Malgré quelques éclaboussures de pluie, le fond de l’air est agréable.
La douceur de vivre chasse la morosité tendrement.
Marcher sans hâte, convalescente, ouvrir ses sens à l’attention. L’attention de la présence, de sa présence. Sentir sa présence et être enfin capable de ressentir les présences extérieures comme amicales.
Oublions notre présence et nous avons peur de tout, chaque stimuli extérieur est une agression. Chaque sollicitation est une épreuve épuisante. L’isolement reste la seule solution, nous tenant à l’écart des bonheurs de vivre ensemble. Souvent la culpabilité sape la tranquillité recherchée dans la solitude. Le piège se referme insidieusement sur nous et telle une peau de chagrin nous devenons sec comme du bois mort.
La vie est en perpétuel mouvement. Le bois mort s’est effrité. Les miettes sont tombées au sol. Piétinées par des ignorants, aveugles avançant avec des oeillères.

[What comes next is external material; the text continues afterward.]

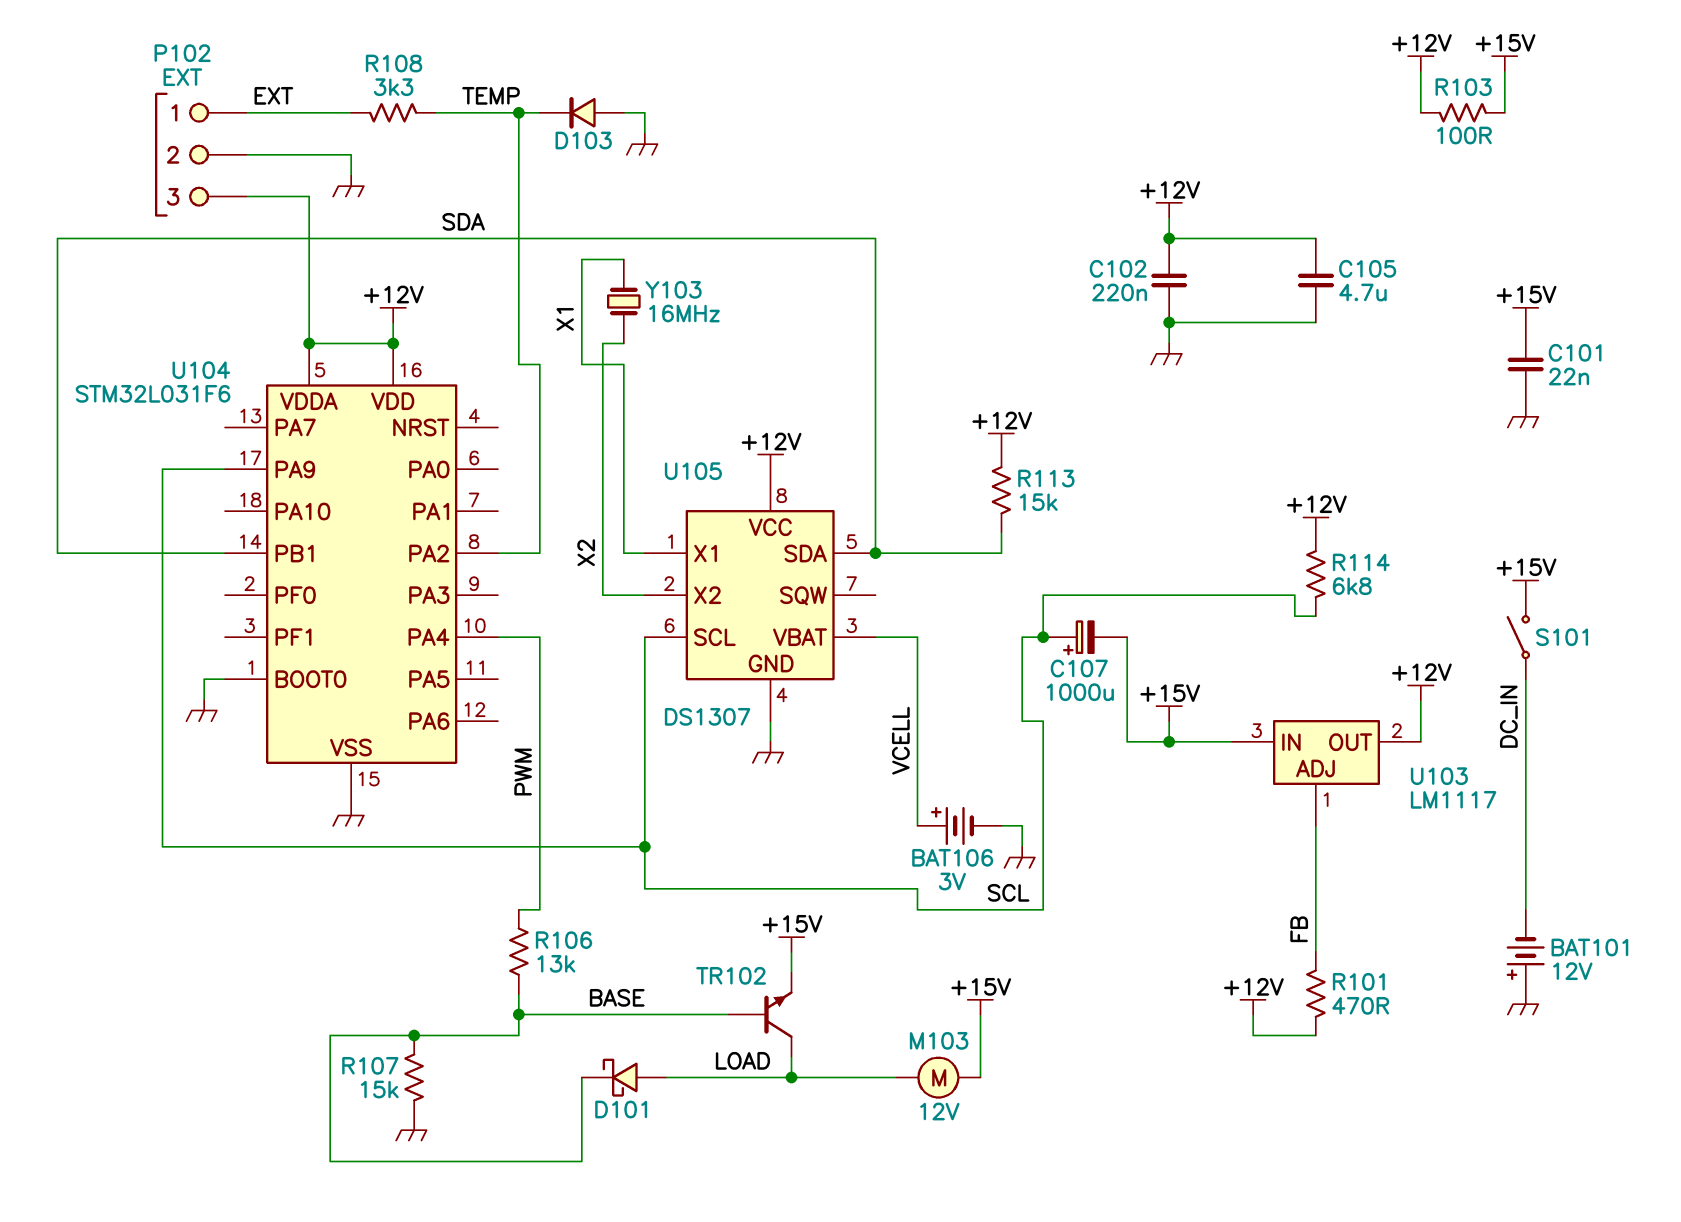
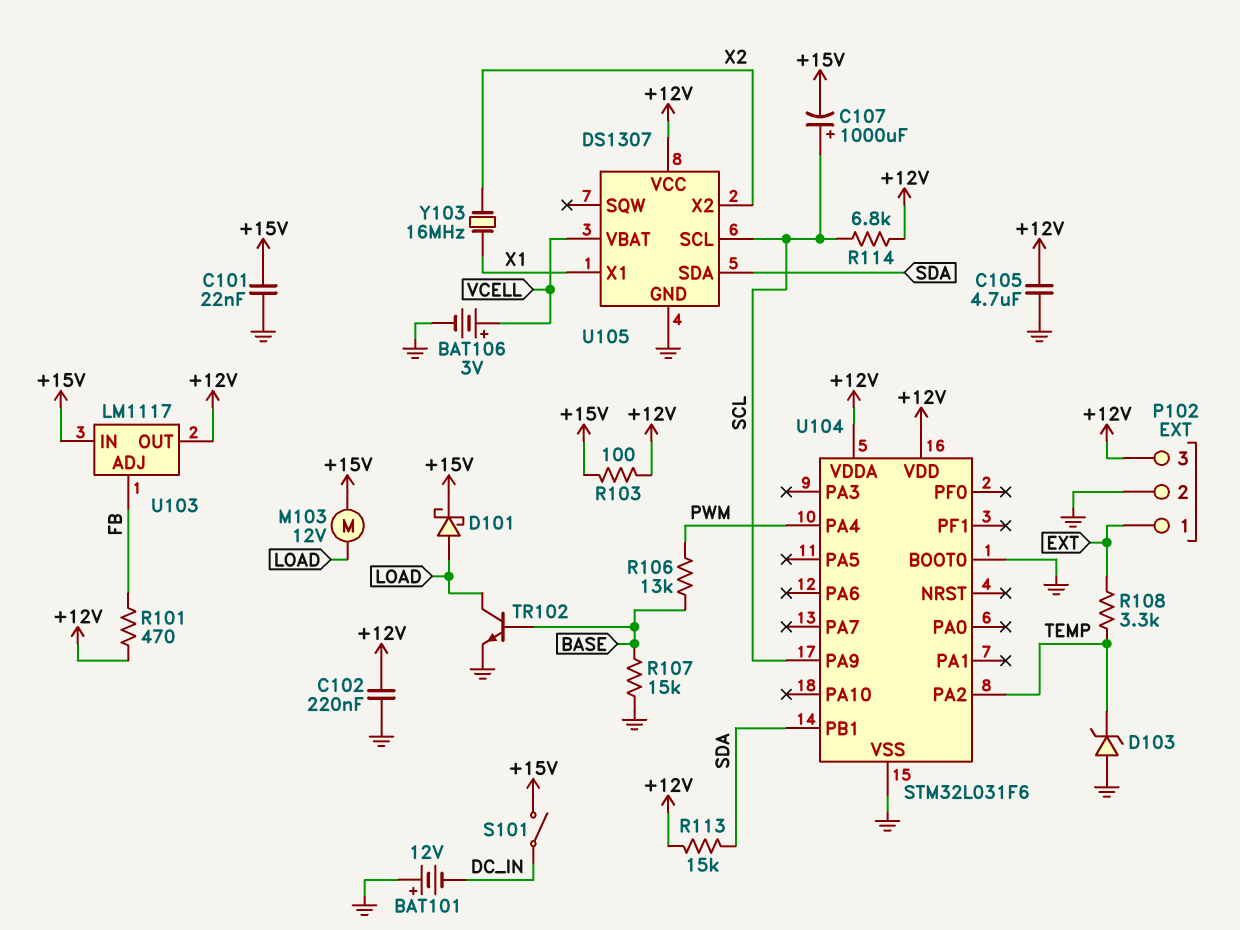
D101: schottky (A LOAD, K BASE) -> schottky (A LOAD, K +15V)
D103: diode (A GND, K TEMP) -> zener (A GND, K TEMP)
TR102: NPN (B BASE, C LOAD, E +15V) -> NPN (B BASE, C LOAD, E GND)

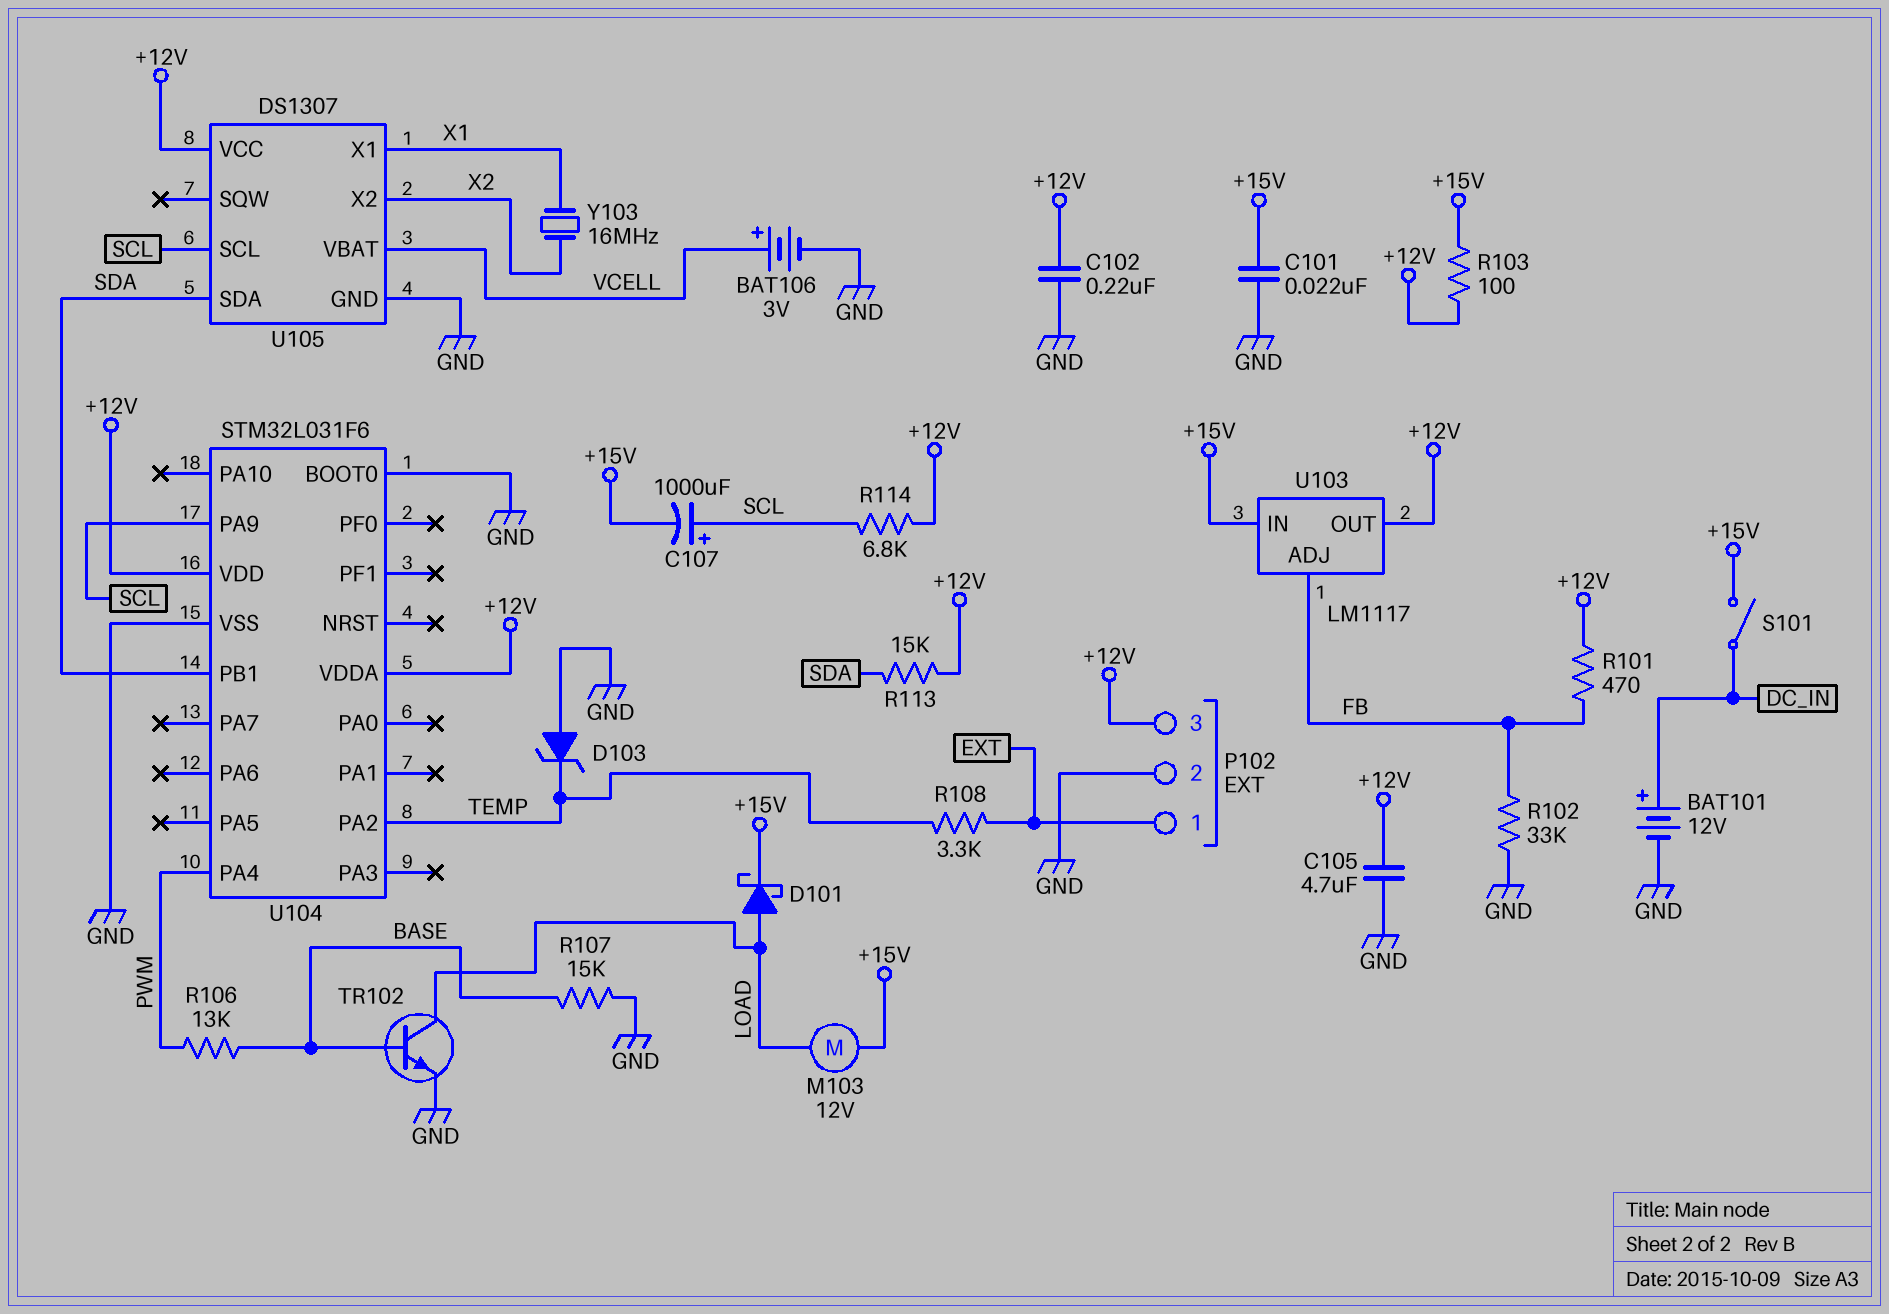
BAT101: 12V (plus GND, minus DC_IN) -> 12V (plus DC_IN, minus GND)
R102: none -> 33k (FB, GND)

Un brin de temps a été nécessaire.
Marcher tendrement et entendre les oiseaux chanter. Un chant doux se propage dans l’air humide et tiède. Souvenirs d’étés heureux, de pêche à la ligne sans hameçon, de contemplation admirative de grenouilles des heures durant, suivi des vols de buse avec leurs cris caractéristiques, la joie de vivre dans la nature, la nature, juste la nature.
Le chant des oiseaux berce mon ventre et mon coeur. Je remercie mes amis. Ils chantent parce que c’est dans leur nature, sans penser au retour à récolter. Ils chantent gratuitement dans un acte de générosité pur. Je suis émue. Merci.